Accordingly, from our review of the record, we conclude that the City functionally relied on and applied Guidelines section 15168, and we decline to adopt an approach that would unnecessarily elevate form over function. (See San Mateo Gardens, supra, 1 Cal.5th at p. 961 [treating mitigated negative declaration as a tiered EIR "would disregard the substance of the [agency's] conclusions"]; Citizens for a Sustainable Treasure Island v. City and County of San Francisco (2014) 227 Cal.App.4th 1036, 1047-1048 [contention that EIR was improperly prepared as a "project EIR" instead of a "program EIR" improperly focused on EIR's title rather than its substance]; Friends of Mammoth v. Town of Mammoth Lakes Redevelopment Agency (2000) 82 Cal.App.4th 511, 533-534 ["level of specificity of an EIR is determined by the nature of the project and the 'rule of reason' [citation], rather than any semantic label accorded to the EIR."]; Dusek v. Redevelopment Agency (1985) 173 Cal.App.3d 1029, 1038 [rejecting plaintiffs' "demand for strict compliance" as "relat[ing] more to labeling and form than it does to the underlying objectives of CEQA."].)
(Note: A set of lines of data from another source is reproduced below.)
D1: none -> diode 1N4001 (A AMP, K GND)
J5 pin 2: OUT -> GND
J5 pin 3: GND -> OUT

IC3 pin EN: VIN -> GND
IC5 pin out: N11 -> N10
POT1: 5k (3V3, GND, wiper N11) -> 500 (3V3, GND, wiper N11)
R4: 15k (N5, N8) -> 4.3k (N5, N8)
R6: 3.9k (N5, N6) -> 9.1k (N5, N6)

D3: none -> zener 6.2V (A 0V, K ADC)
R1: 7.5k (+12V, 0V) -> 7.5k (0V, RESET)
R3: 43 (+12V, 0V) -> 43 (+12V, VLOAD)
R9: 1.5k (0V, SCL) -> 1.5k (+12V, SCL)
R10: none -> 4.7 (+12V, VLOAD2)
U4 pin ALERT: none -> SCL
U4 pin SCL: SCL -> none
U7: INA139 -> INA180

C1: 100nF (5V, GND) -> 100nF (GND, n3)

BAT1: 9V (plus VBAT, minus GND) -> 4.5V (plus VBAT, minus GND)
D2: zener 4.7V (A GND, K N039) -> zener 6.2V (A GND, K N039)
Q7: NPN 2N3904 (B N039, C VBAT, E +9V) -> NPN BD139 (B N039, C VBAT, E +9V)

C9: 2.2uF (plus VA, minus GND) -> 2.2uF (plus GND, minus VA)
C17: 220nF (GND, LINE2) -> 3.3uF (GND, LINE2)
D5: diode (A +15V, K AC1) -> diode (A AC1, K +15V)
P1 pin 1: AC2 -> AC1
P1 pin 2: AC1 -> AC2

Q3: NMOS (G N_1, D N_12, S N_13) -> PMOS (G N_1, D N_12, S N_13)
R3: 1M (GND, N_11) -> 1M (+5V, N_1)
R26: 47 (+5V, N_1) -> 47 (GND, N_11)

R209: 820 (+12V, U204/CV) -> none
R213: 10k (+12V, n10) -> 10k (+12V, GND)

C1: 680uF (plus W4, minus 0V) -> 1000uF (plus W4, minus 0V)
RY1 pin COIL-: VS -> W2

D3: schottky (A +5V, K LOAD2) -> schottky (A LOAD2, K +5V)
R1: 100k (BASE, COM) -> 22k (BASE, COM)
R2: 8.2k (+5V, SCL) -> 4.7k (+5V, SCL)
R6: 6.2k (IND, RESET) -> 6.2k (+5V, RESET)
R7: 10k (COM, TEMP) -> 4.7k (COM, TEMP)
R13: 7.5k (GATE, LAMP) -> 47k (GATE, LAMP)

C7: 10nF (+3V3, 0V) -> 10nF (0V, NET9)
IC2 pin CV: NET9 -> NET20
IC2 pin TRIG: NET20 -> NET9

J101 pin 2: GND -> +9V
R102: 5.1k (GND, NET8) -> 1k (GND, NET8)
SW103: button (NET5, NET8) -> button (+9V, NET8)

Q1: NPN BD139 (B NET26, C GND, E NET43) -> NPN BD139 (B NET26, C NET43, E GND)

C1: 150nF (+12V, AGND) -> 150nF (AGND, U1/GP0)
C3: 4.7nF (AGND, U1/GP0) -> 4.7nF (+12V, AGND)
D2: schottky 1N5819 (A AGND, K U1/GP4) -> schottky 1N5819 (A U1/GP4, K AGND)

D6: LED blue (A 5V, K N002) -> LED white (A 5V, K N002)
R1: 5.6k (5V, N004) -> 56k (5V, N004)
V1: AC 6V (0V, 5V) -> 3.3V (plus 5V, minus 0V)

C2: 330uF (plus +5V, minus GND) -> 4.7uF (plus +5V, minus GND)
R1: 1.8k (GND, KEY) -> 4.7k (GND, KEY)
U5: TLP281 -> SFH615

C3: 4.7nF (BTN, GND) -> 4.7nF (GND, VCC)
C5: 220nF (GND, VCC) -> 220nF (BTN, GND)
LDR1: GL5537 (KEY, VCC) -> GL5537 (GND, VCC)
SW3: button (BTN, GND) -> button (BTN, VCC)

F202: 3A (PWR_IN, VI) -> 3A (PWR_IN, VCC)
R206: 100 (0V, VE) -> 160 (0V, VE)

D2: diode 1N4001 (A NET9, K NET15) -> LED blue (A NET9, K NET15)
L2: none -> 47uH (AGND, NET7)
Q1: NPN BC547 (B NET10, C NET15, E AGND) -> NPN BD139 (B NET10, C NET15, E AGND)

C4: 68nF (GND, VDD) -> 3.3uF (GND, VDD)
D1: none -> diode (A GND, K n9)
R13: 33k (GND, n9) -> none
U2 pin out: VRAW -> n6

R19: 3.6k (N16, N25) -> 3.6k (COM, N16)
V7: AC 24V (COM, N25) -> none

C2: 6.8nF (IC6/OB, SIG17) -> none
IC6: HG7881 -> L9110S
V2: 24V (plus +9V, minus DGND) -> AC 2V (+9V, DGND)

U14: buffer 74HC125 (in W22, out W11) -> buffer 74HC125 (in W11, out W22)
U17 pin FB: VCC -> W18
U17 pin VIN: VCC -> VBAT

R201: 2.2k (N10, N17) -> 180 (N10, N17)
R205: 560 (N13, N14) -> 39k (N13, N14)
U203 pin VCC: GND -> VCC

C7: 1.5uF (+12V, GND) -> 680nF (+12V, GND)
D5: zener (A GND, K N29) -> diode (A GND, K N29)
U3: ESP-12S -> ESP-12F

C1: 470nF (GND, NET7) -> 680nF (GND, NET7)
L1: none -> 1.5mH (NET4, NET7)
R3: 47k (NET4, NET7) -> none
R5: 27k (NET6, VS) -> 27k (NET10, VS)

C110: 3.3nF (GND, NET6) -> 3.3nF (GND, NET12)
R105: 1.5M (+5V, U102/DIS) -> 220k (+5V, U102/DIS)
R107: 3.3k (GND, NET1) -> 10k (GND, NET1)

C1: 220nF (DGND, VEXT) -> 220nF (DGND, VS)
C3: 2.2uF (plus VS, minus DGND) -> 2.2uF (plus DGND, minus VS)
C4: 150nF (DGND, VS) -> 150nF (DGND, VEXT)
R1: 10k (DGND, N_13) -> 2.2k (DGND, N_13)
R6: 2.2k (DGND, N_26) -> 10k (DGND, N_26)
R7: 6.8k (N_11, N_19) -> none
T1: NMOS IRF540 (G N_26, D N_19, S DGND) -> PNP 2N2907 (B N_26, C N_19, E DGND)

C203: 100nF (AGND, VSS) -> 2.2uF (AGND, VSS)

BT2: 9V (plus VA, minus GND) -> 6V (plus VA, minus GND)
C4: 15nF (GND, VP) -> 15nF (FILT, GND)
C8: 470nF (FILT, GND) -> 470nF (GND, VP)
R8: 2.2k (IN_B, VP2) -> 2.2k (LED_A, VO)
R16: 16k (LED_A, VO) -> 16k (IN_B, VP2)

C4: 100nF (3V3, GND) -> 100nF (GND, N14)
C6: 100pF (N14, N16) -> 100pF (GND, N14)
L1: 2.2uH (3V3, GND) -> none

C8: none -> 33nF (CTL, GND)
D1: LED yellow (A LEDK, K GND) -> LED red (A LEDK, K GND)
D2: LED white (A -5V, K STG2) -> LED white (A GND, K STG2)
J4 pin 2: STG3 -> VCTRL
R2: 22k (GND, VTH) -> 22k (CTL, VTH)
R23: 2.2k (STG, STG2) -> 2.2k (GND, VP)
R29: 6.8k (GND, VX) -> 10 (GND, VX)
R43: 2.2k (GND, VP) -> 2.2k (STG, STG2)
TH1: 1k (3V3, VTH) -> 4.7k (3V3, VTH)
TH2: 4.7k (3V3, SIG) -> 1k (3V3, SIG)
UFCW argues for the first time in its reply brief that because master EIRs require initial studies for subsequent projects, by analogy, program EIRs should as well. "We do not consider points raised for the first time in the reply brief absent a showing of good cause for the failure to present them before." (Bruno v. Hopkins (2022) 79 Cal.App.5th 801, 822.) But even if UFCW properly presented the argument, it lacks merit because master EIRs are a different type of EIR than program EIRs, and are governed by different code sections and Guidelines. (See §§ 21157, et seq.; Guidelines, § 15175, et seq.) UFCW provides no persuasive reason why we should adopt the requirements for master EIRs here, when doing so would disregard the plain language in Guidelines sections 15168 and 15162 providing that "no subsequent EIR" and "no new environmental document" is required when a later activity is within the scope of a program EIR. (See Guidelines, §§ 15168, subd. (c)(2) &15162, subd. (a).)
Lastly, we note that, other than a passing reference to traffic volume not developed into any appellate argument, UFCW does not identify any environmental effects or mitigation measures for the Project that it contends were not adequately analyzed in the PEIR and its thousands of pages of appendices. As we have explained, the basic purpose of an EIR is to inform the public and responsible officials of the environmental consequences of their decisions before they are made. (San Mateo Gardens, supra, 1 Cal.5th at p. 944.) UFCW does not demonstrate that the public or the City was inadequately informed regarding any environmental consequence of the Project, or that the City proceeded in a manner that would somehow defeat the fundamental purpose of CEQA. Accordingly, we find that the City did not abuse its discretion by approving the addendum.
DISPOSITION
The judgment is affirmed. Respondents shall recover their costs on appeal.
WE CONCUR: McCONNELL, P. J., HUFFMAN, J.